Em 2020 surgiu a oportunidade de jogar em Portugal. Foi através de uma pessoa que estimo muito, que guardo no coração, que é o Nuno Mousinho Esteves. Ele foi representante da Traffic em Portugal e esteve na SAD do Estoril. Conheci-o através do Jeremie N’Jock, que foi meu colega no Tubize e que veio para o Estoril. Mais tarde jogou ainda no Arouca e no Moreirense.

O diretor desportivo do Estoril era o Mário Jorge, e curiosamente eu chamo-me Mário Jorge por causa dele, que o meu pai é sportinguista.

Mário Matos no Estoril

O treinador era o Professor Neca. Estive dois dias à experiência e depois deram-me um contrato de três anos. O Estoril tinha o Paulo Santos, o Filipe Leão, o Limones e o Vagner como guarda-redes. Depois houve uma reestruturação e chegou o Vinícius Eutrópio para treinador, através da Traffic. Foi contratado outro guarda-redes brasileiro, o Cléber, e fiquei também eu e o Vagner, com quem me dou muito bem desde então.

Apanhei o Marco Silva como colega, depois como diretor desportivo, e mais tarde como treinador. Como jogador ele já era muito apreciado, muito respeitado por todos. Já se via que tinha liderança, que ia ficar ligado ao futebol.
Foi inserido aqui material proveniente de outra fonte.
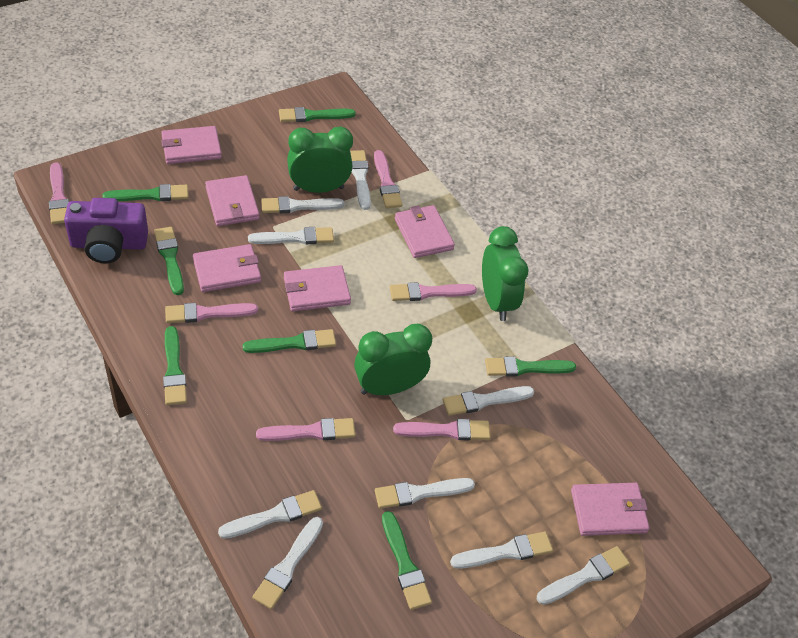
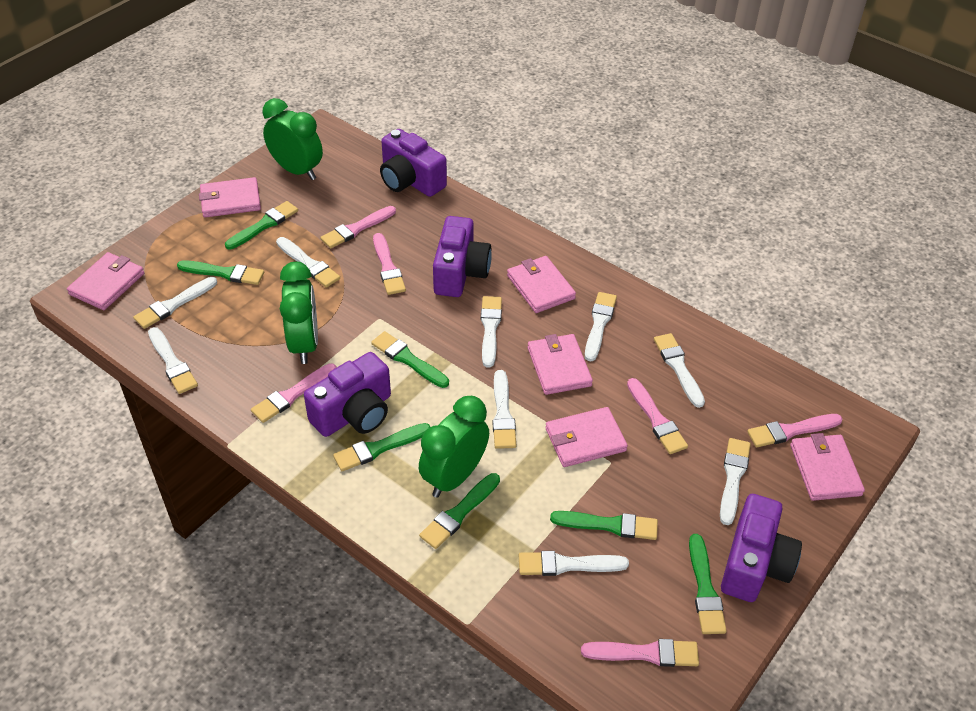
purple camera: 1 -> 4

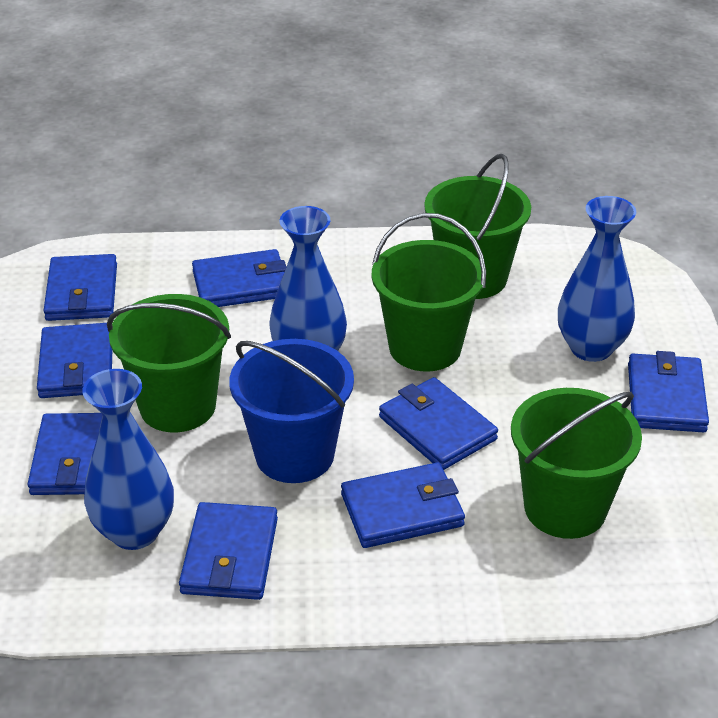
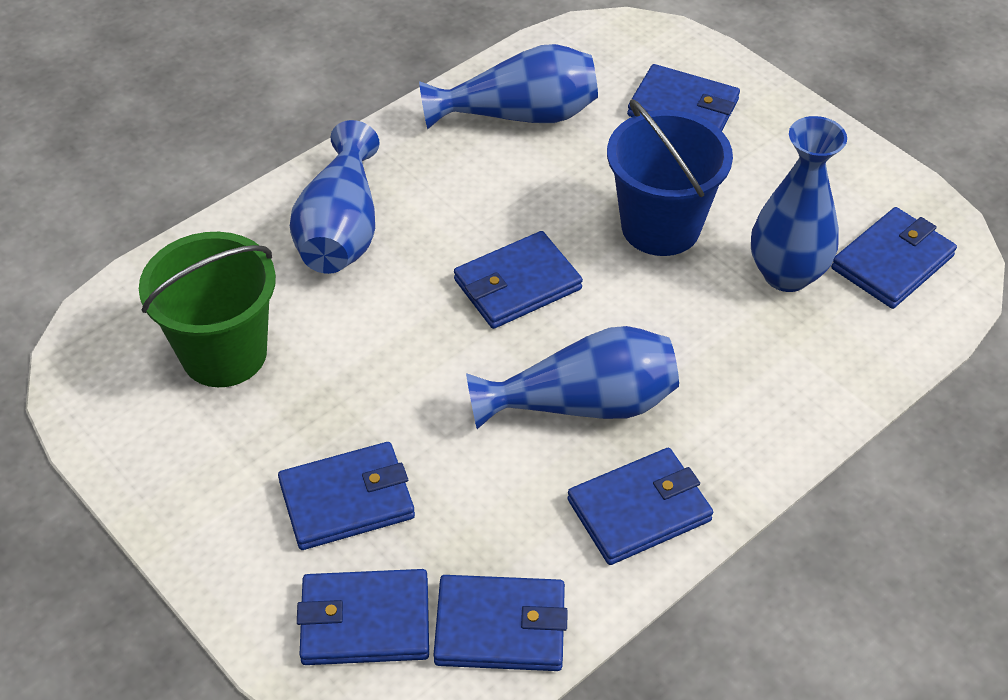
blue vase: 3 -> 4
blue wallet: 8 -> 7
green bucket: 4 -> 1

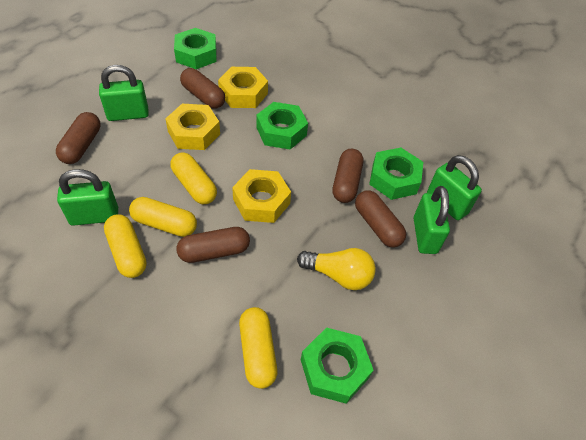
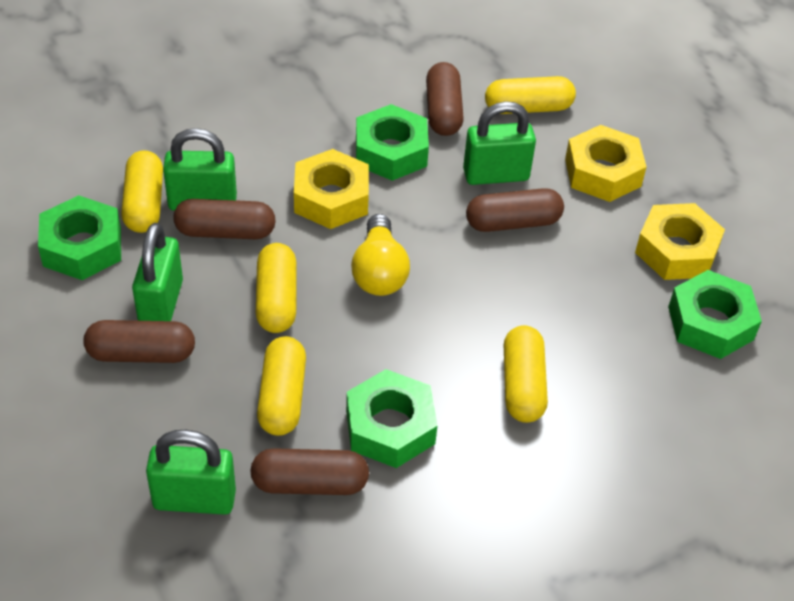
yellow capsule: 4 -> 5

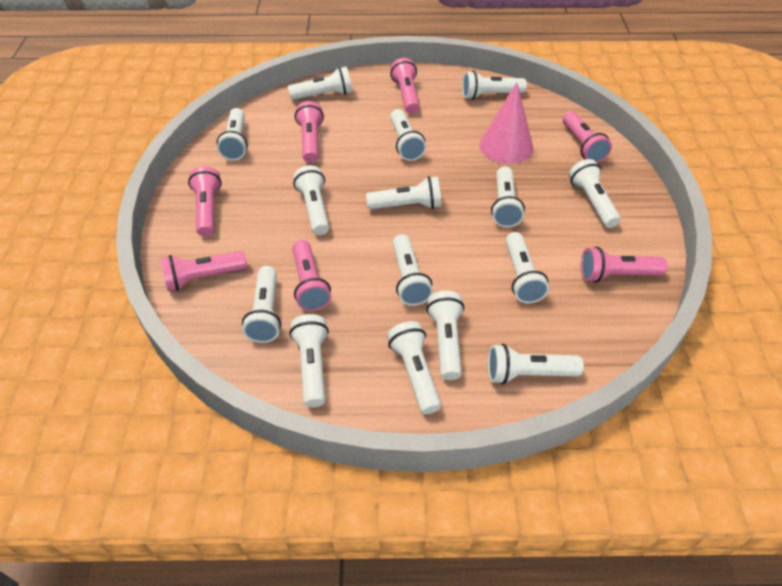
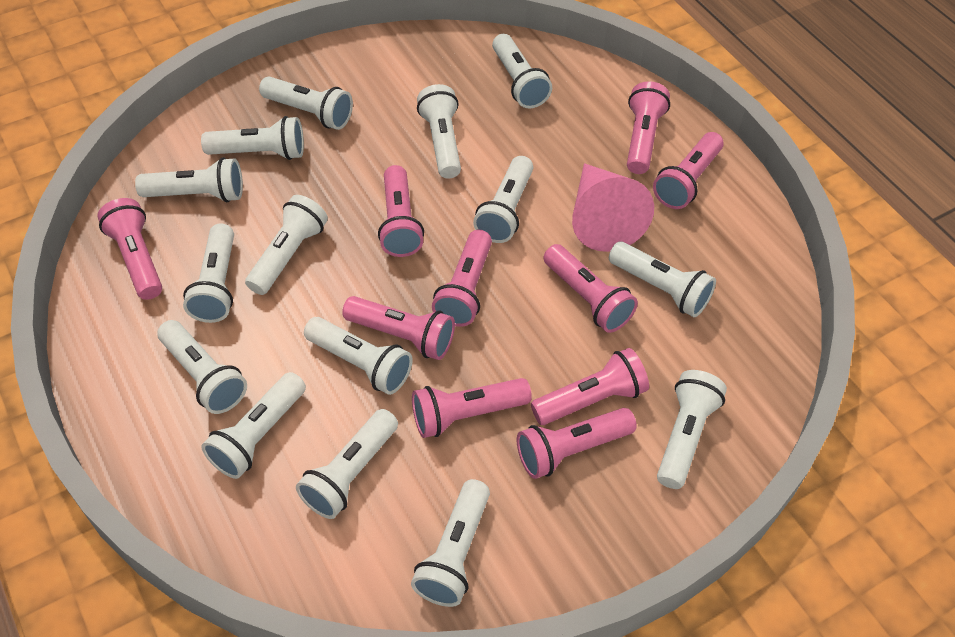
pink flashlight: 7 -> 10

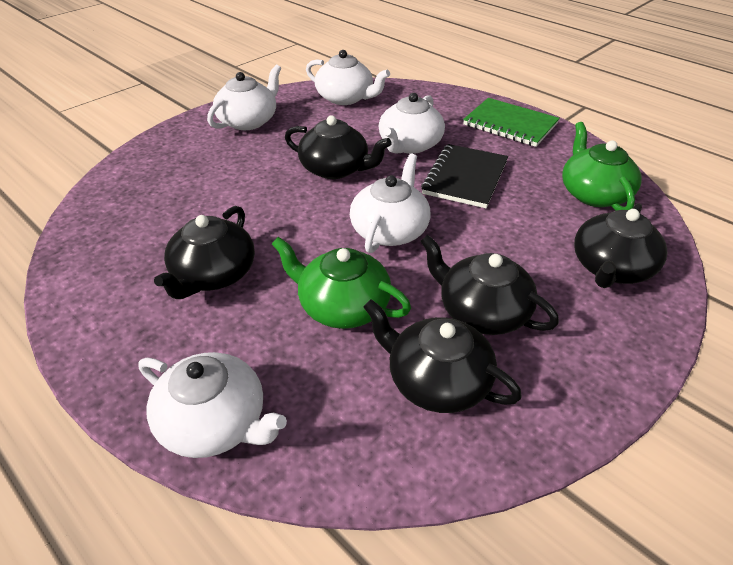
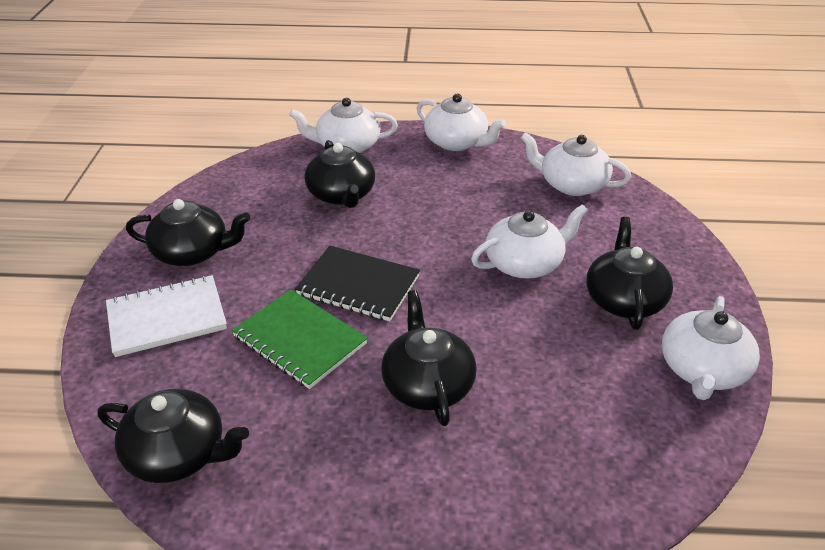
green teapot: 2 -> 0
white notebook: 0 -> 1

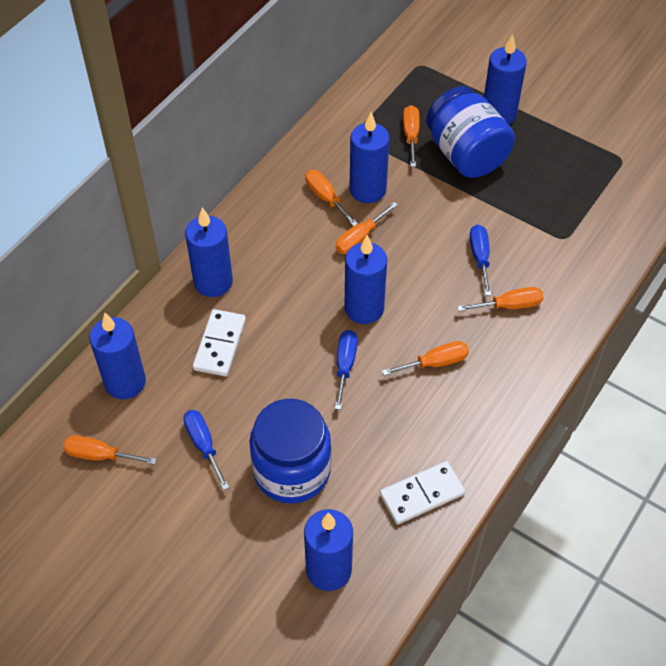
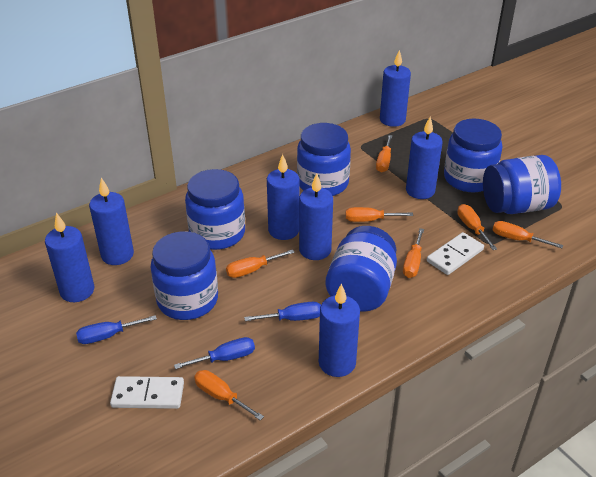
blue candle: 6 -> 7
blue jar: 2 -> 6
orange screwdriver: 6 -> 7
Nunca pensei que tivesse a trajetória que tem feito, mas ainda bem. Nem sei se ele estava à espera daquela primeira experiência como treinador, no Estoril. Foi tudo muito rápido. Eu tive uma questão com ele, na altura. Acho que me podia ter estendido a mão, podia ter dado uma oportunidade. Mas não guardo rancor, desejo-lhe a maior sorte.

Foram anos muito bons, tínhamos um grupo fantástico, do presidente ao roupeiro, que era o Barata. Essa era a nossa força. Um grupo muito solidário. Fico muito contente por ver o trajeto de jogadores como o Steven Vitória, Licá, Carlos Eduardo ou Evandro. Ou mesmo o Gerson, o Anderson Luís, o Rodrigo Dantas ou o Bruno Nascimento, de quem guardo boas memórias. O Luís Henrique foi o melhor treinador de guarda-redes que apanhei. Muito competente, brutal a nível mental e a nível do treino.

Criámos uma relação bonita nessa equipa, e a prova disso é que, agora que jogo no Cascais, já tive a visita do Tiago Ribeiro (ndr. antigo presidente da SAD do Estoril) e do Fabiano Soares (antigo treinador). A visita do Vagner também está combinada, até porque temos um guarda-redes que é fã dele.

Houve duas coisas que ficaram atravessadas. Não joguei na II Liga no ano em que fomos campeões. Não entrei no último jogo, frente ao Arouca. Tivemos uma expulsão na primeira parte, mas eu acho que tinha dado para entrar na mesma, só que o Marco não entendeu assim. E depois não cheguei a jogar na Liga. Hoje em dia não fico triste com isto, mas gostava que tivesse sido diferente.

Se eu voltasse atrás no tempo, eu não calçaria as luvas. Eu adorava jogar na frente. Eu ia ver o meu irmão ao distrital, na Bélgica, e dava-me vontade de entrar em campo. Sempre tive esse bichinho. Já quando eu estava no Tubize, na equipa B, estava sempre à procura de fintar o avançado.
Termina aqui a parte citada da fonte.